Gap junctional intercellular communication between cultured ependymal cells, revealed by lucifer yellow CH transfer and freeze-fracture.

In order to analyze intercellular communication between ependymal cells in mammalian brain, we have studied gap junctional communication of ependymal and glial cells in long term primary cultures derived from fetal mouse or rat hypothalamus and choroid plexus obtained in serum supplemented media with two complementary methods: 1) dye transfer of Lucifer Yellow CH after intracellular microinjection of the different cellular types, and 2) freeze-fracture of the same cultured ependymal cells.
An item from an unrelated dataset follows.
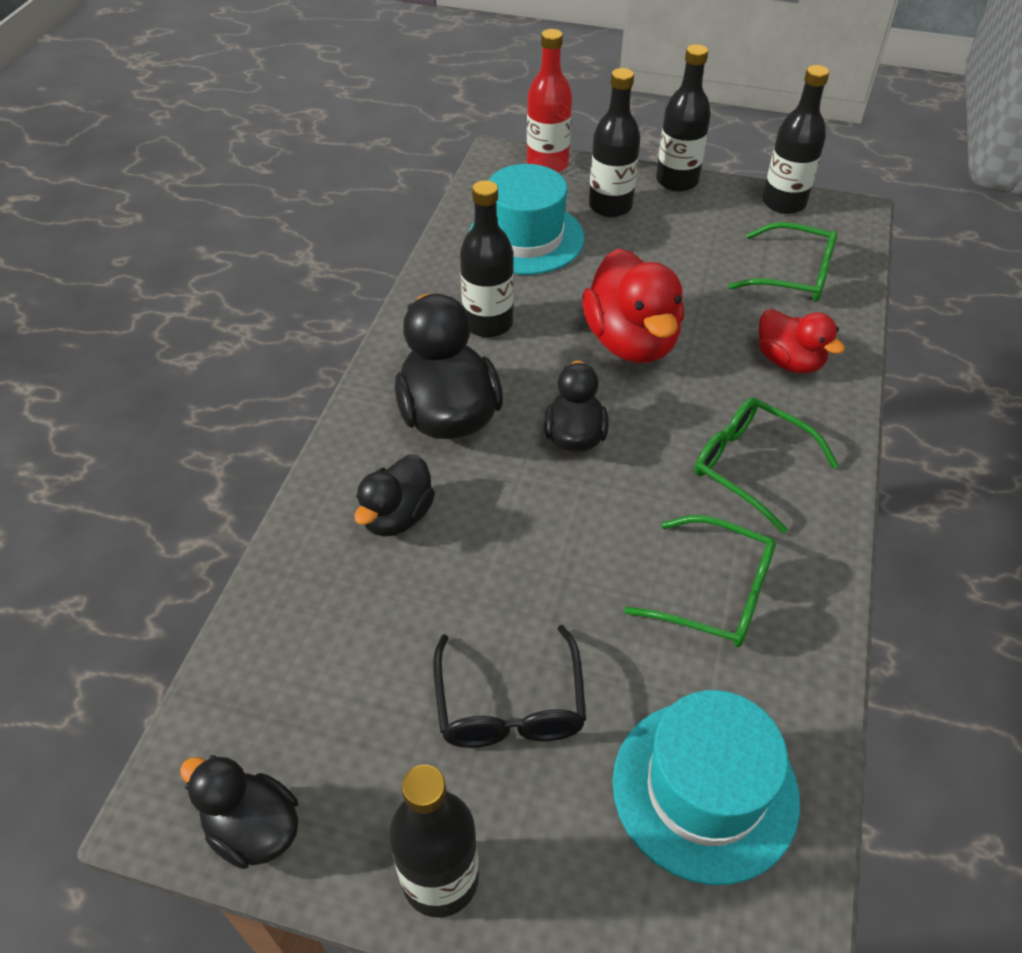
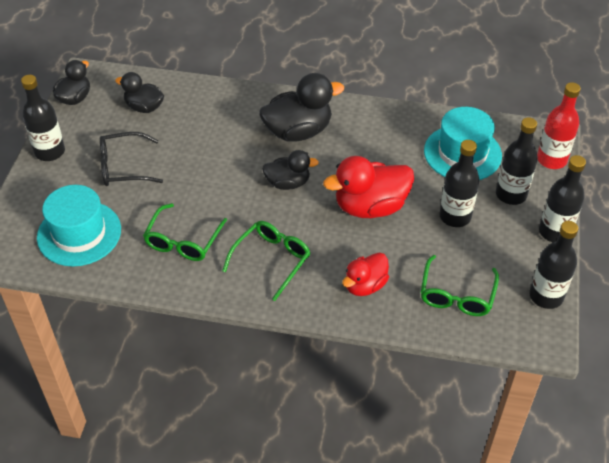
camera: 85 degrees right, 0 degrees up
(397, 516) = (227, 120): black duck -> black duck (144, 107)
(488, 323) = (375, 141): black bottle -> black bottle (455, 216)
In our culture conditions, we have shown that the GJIC capacity to transfer dye was very different according to cellular types microinjected with Lucifer Yellow CH in the following respects: 1) in ependymal cells, GJIC was always important: ciliated ependymal cells, which are numerous in hypothalamic ependymal cultures (10-120 coupled cells), choroidal ependymocytes in plexus cultures (15-250 coupled cells), and non-choroidal ependymocytes in diencephalic roof cultures (10-30 coupled cells), and 2) in astroglial cells found in these primary cultures, no GJIC was observed in spite of the presence of well-differentiated gap junctions revealed by freeze-fracture replicas. All these results show a strong GJIC in ependymal cells and indicate the very good functional state of these cells in vitro.